Les cellules éliminent les protéines localisées par erreur dans leur noyau

Une collaboration internationale associant, en France, des chercheurs de l'Institut de génétique et développement de Rennes (CNRS/Université de Rennes 1) vient de mettre en évidence un nouveau mécanisme moléculaire. Celui-ci permettrait aux cellules de détruire les protéines localisées par erreur dans leur noyau. Publication dans Nature.
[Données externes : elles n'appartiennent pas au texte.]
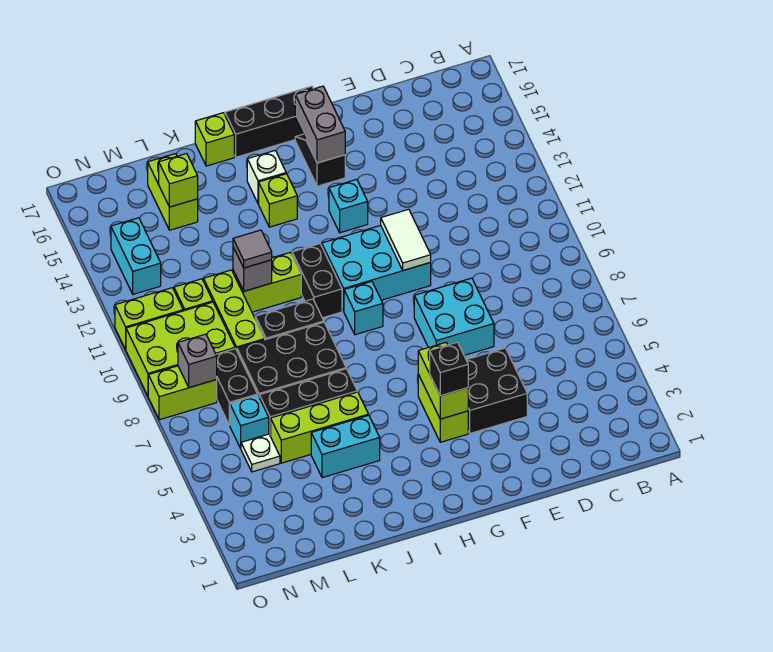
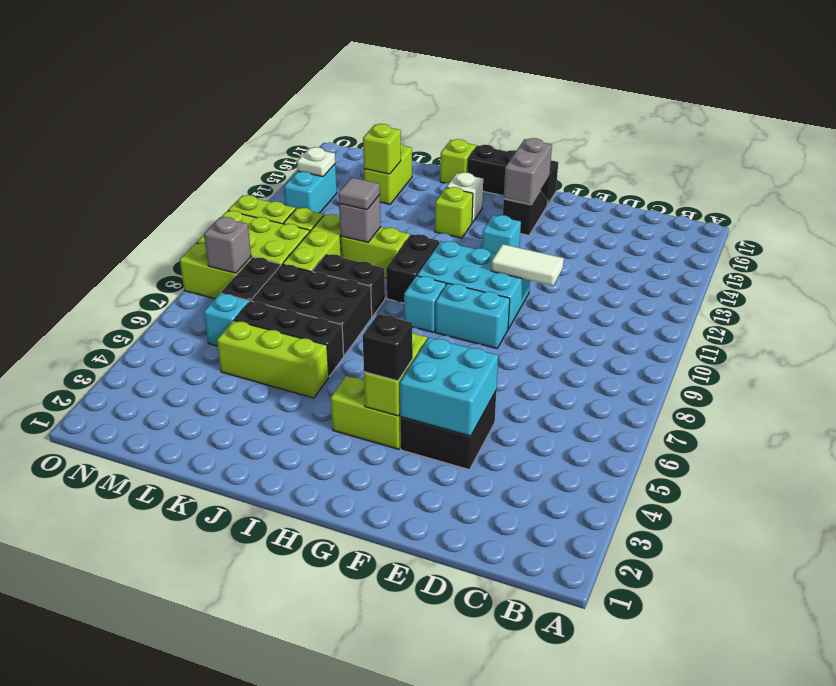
cyan brick E7:F8 level 1 -> cyan brick E4:F5 level 2
white tile F10:F11 level 2 -> white tile E11:F11 level 2
lime brick G4:G5 level 1 -> lime brick G4:H4 level 1
cyan brick J4:K4 level 1 -> cyan brick F9:G9 level 1
white plate M5 level 1 -> white plate N14 level 2

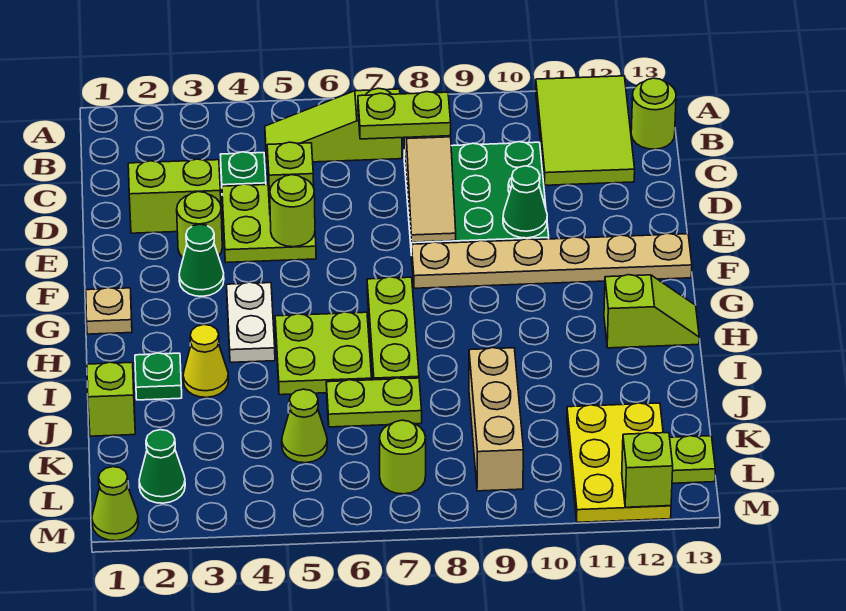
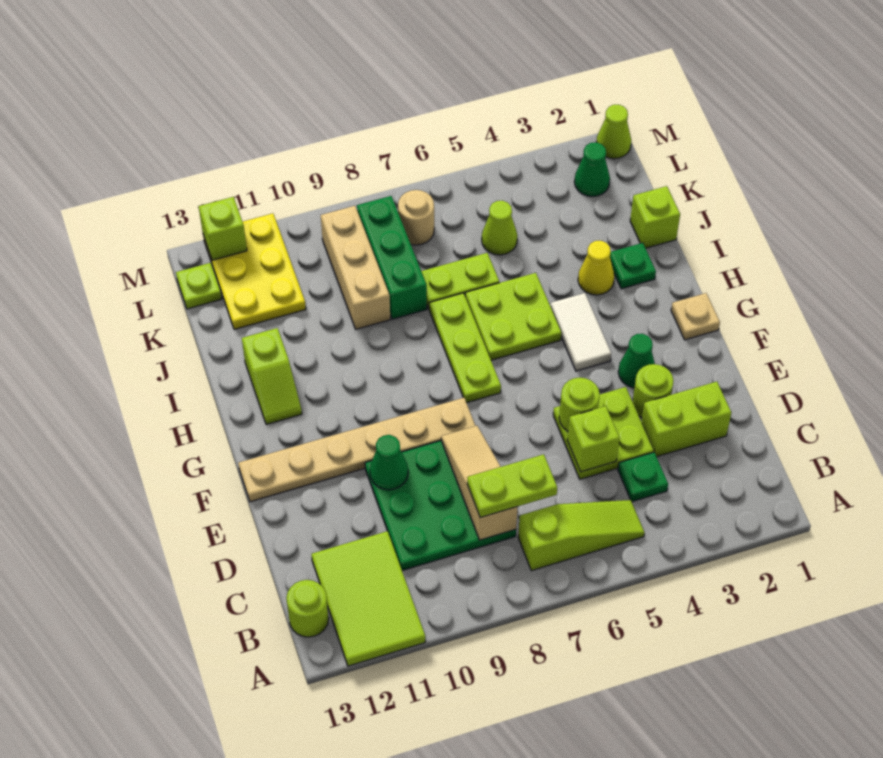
white plate G4:H4 level 1 -> white tile G4:H4 level 1
lime slope H12:H13 level 1 top 12 -> lime slope H12:I12 level 1 top I
none -> green brick J8:L8 level 1
lime round brick L7 level 1 -> tan round brick L7 level 1

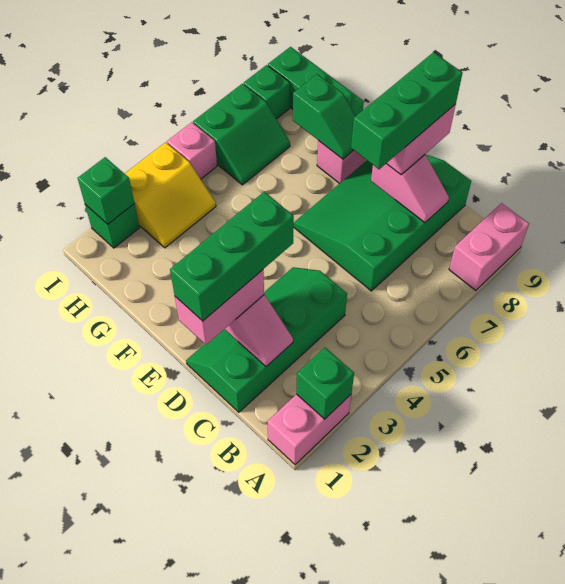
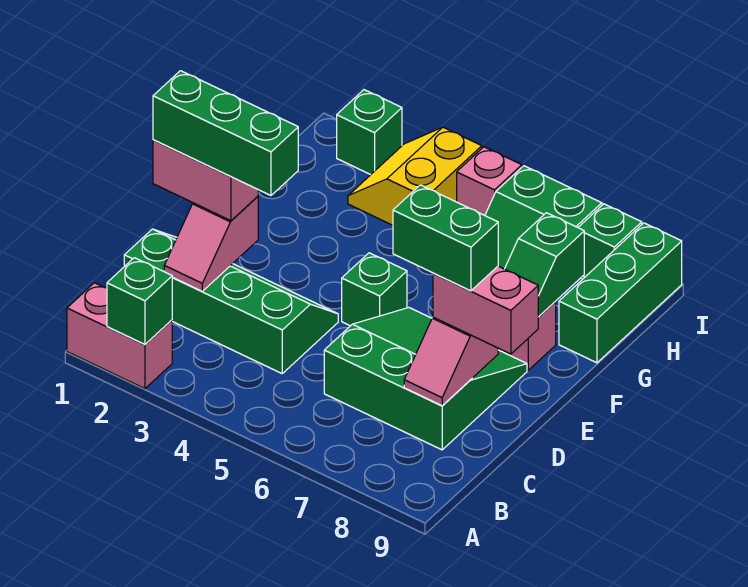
pink brick A8:A9 level 1 -> none
green slope C6:E9 level 1 top C -> green slope C6:E8 level 1 top C
green brick D7:D9 level 4 -> green brick D7:D8 level 4
yellow slope H3:I4 level 1 top I -> yellow slope H3:I4 level 1 top 4
green brick I2 level 2 -> green brick E5 level 1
Les cellules éliminent les protéines localisées par erreur dans leur noyau
  1. Fluorescence
  2. Collaboration internationale

Les processus biologiques sont loin d’être parfaits. Malgré des millions d’années de perfectionnement, les mécanismes moléculaires qui assurent le fonctionnement des êtres vivants font de nombreuses erreurs qui, si elles ne sont pas détectées et corrigées, peuvent avoir de graves conséquences. Par exemple, de nombreux cancers ont pour origine des erreurs de copie de notre matériel génétique. De même, un mauvais repliement de certaines protéines neuronales entraîne la formation d’agrégats toxiques qui perturbent le fonctionnent du système nerveux et provoquent des maladies neurodégénératives, comme Alzheimer ou Parkinson.

Pour éviter d'en arriver là, les cellules ont mis en place des mécanismes moléculaires complexes qui contrôlent la qualité des protéines et éliminent celles qui sont défectueuses. Ces mécanismes sont localisés et mis en œuvre principalement dans le cytoplasme (compartiment des cellules où les protéines sont synthétisées).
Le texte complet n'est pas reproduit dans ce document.